Si l’euphorie que suscite ce genre d’opposition est légitime, le contexte s’est répercuté sur l’attitude des joueurs qui n’ont pas montré toute la concentration requise pour cet important match de préparation à la Coupe du Monde, devant un adversaire de très grand calibre. La prestation du onze de Jalel Kadri s’en est immédiatement ressentie : les coéquipiers de Montassar Talbi n’étaient pas spécialement intimidés mais ont fini par très vite prendre l’eau face à l’armada Auriverde.

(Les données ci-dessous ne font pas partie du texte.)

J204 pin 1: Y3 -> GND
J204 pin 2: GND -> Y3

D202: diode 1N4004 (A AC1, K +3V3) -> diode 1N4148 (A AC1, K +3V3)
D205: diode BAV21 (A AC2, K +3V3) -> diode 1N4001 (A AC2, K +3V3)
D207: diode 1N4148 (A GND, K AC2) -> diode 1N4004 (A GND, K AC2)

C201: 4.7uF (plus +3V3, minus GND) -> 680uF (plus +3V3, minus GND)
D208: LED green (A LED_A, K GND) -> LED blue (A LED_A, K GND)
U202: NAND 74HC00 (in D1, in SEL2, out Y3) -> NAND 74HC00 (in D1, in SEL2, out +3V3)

Entraînés par l’ambiance d’un Parc chaud bouillant où ils avaient à cœur de se montrer à la hauteur de tout un peuple, les Tunisiens n’ont pas affiché cette capacité à créer le vide autour d’eux et à faire disparaître la pression de l’environnement pour ne se concentrer que sur « le joueur et le ballon ». L’excitation, les erreurs d’appréciations et de marquage, les mauvais alignements défensifs (à l’image du deuxième but brésilien) et la maladresse de certaines interventions (comme le rouge de Dylan Bronn suite à son geste inutile sur Neymar ou la grossière faute d’Aïssa Laïdouni sur le corner ayant entraîné le penalty du troisième but) sont autant de symptômes d’une équipe qui jouait sous émotion, en manquant de sérénité et de maîtrise.
La messe était dite au terme d’une première période en ascenseur émotionnel et au score sans appel (4-1 pour le Brésil) où les Aigles de Carthage, trop spontanés, ont affiché des limites mentales préoccupantes.

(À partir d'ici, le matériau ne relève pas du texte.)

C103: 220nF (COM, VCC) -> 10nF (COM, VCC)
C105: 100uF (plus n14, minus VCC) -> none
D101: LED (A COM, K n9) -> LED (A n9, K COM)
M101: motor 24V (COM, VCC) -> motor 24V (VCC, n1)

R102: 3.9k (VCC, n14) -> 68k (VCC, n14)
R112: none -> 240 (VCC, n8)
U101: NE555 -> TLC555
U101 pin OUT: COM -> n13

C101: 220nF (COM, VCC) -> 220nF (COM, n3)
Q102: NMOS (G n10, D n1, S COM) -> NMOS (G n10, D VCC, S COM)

Au Qatar avec quel état d’esprit ?
Dans un Mondial qatari que la Tunisie jouera un peu « à domicile » dans quelques semaines, le contrôle émotionnel sera un point clé pour bien négocier mentalement cet événement. Le sélectionneur Jalel Kadri, qui a l’expérience d’une dernière CAN au Cameroun où le groupe Tunisie a su se mettre dans sa bulle et se protéger des (très) nombreuses interférences (sans oublier la double confrontation décisive face au Mali) aura le challenge de façonner un mental de groupe performant et lucide.
S’il ne manque pas d’outils pour préparer cet état d’esprit (le technicien tunisien se fait lui-même accompagner par un coach mental personnel et de deux anciens internationaux dans son staff : Ali Boumnijel et Selim Benachour), Kadri (un profil calme, « travaillomane » et structuré) devra aussi faire face à un contexte global qui n’est pas à la franche sérénité autour de la sélection. Premiers éléments de réponse le 22 novembre prochain face au Danemark…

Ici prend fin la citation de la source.